Let’s see how to write your own plugin.

Requirements

The plugin has to:

  • Be compliant with IPlugin interface.

  • Be a subclass of Plugin.

  • Have a test file at tests/plugins/fixtures/<plugin_name>.yml.

To make it faster, there’s a script called add_new_plugin.py which creates both plugin and test file.

$ python scripts/add_new_plugin.py --matcher=url example

Created plugin file at detectem/detectem/plugins/example.py
Created test file at detectem/tests/plugins/fixtures/example.yml

Plugin file

We’re creating an example plugin for a ficticious software called examplelib. We can detect it easily since it’s included as an external library and in its URL it contains the version. Then we will use the URL matcher for this case.

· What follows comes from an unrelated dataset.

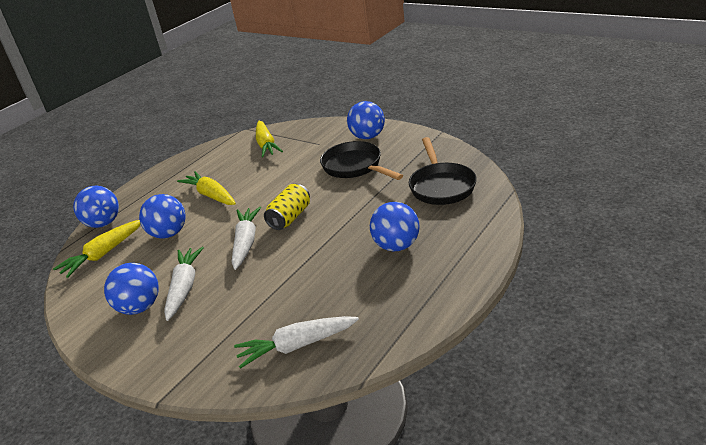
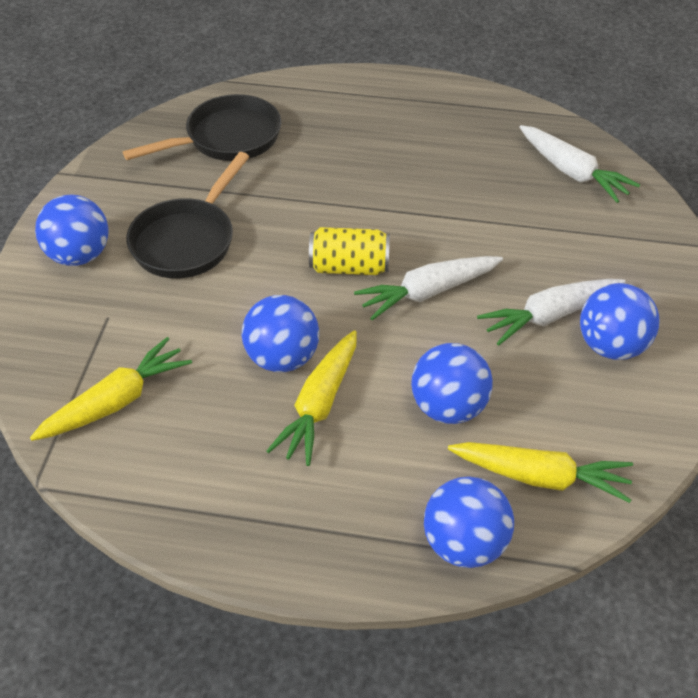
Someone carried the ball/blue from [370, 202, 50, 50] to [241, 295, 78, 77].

from detectem.plugin import Plugin


class ExamplePlugin(Plugin):
    name = 'example'
    homepage = 'http://example.org'
    matchers = [
        {'url': '/examplelib\.v(?P<version>[0-9\.]+)-min\.js$'},
    ]

Review matchers page to meet the available matchers to write your own plugin.

Test file

This is the test file for our example plugin:

- plugin: example
  matches:
    - url: http://domain.tld/examplelib.v1.1.3-min.js
      version: 1.1.3

Then running the test is simple:

$ pytest tests/plugins/test_common.py --plugin example

When you need to support a new signature and it’s not supported by current signatures, you must modify your plugin file and add a new test to the list to see that your changes don’t break previous detected versions.

References

interface detectem.plugin.IPlugin[source]
homepage = <zope.interface.interface.Attribute object at 0x7f84ffe29890 detectem.plugin.IPlugin.homepage>

Plugin homepage.

matchers = <zope.interface.interface.Attribute object at 0x7f84ffdbf1d0 detectem.plugin.IPlugin.matchers>

List of matchers

name = <zope.interface.interface.Attribute object at 0x7f84ffe29290 detectem.plugin.IPlugin.name>

Name to identify the plugin.

tags = <zope.interface.interface.Attribute object at 0x7f84ffdbf190 detectem.plugin.IPlugin.tags>

Tags to categorize plugins

class detectem.plugin.Plugin[source]

Class used by normal plugins. It implements IPlugin.